Buffett cited three reasons for deemphasizing book value.

"The immediate prospects for that, however, are not good: Prices are sky-high for businesses possessing decent long-term prospects", he added.

Warren Buffett's company recorded a $25 billion loss in the fourth quarter because of a big drop in the paper value of several of its stock investments.

That compared with a year-earlier profit of $32.55 billion, or $19,790 per Class A share, most of which resulted from a lowering of the USA corporate tax rate.

"First, Berkshire has gradually morphed from a company whose assets are concentrated in marketable stocks into one whose major value resides in operating businesses..." The conglomerate, which owns $173bn in stocks, was pulled down by the market's plunge in the last quarter of the year - bringing losses of $22.7bn on its securities.

In his annual letter to shareholders, billionaire businessman Warren Buffett took aim at US President Donald Trump for claiming credit for the country's economic growth without naming the commander in chief directly.

Results also were hurt by a $3.02 billion writedown for intangible assets that Buffett said was "almost entirely" attributable to Kraft Heinz, in which Berkshire owns a 26.7 percent stake.

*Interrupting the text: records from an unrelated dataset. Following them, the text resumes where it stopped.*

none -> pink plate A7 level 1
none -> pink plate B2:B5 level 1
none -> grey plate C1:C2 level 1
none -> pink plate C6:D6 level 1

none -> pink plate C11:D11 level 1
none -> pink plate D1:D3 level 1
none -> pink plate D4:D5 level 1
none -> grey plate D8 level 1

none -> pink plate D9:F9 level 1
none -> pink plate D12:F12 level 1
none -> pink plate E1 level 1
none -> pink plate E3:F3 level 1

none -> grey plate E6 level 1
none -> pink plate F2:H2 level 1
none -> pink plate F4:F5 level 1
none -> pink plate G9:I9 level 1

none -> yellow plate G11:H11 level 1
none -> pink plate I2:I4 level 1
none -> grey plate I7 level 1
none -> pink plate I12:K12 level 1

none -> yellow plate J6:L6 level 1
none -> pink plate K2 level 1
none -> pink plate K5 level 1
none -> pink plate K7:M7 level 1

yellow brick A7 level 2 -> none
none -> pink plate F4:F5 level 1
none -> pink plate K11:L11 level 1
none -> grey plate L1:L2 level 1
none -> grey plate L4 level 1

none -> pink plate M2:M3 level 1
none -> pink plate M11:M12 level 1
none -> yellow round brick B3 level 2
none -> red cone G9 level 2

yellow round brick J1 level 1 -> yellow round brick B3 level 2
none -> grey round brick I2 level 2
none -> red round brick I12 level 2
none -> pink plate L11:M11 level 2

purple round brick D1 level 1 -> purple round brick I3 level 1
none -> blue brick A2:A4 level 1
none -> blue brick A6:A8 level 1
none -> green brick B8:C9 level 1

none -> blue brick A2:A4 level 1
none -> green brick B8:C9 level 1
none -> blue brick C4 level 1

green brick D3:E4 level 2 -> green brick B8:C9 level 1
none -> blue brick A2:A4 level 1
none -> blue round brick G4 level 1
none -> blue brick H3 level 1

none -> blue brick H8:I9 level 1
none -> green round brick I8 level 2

The packaged food company on Thursday shocked investors when it reported its own $15.4 billion writedown for Kraft, Oscar Mayer and other assets, and said USA securities regulators were examining its accounting practices. Buffett noted in the letter that Berkshire suffered a $20.6 billion loss "from a reduction in the amount of unrealized capital gains that existed in our investment holdings". Berkshire outperformed previous year too, up 0.4 percent compared with a 4.4 percent drop for the index.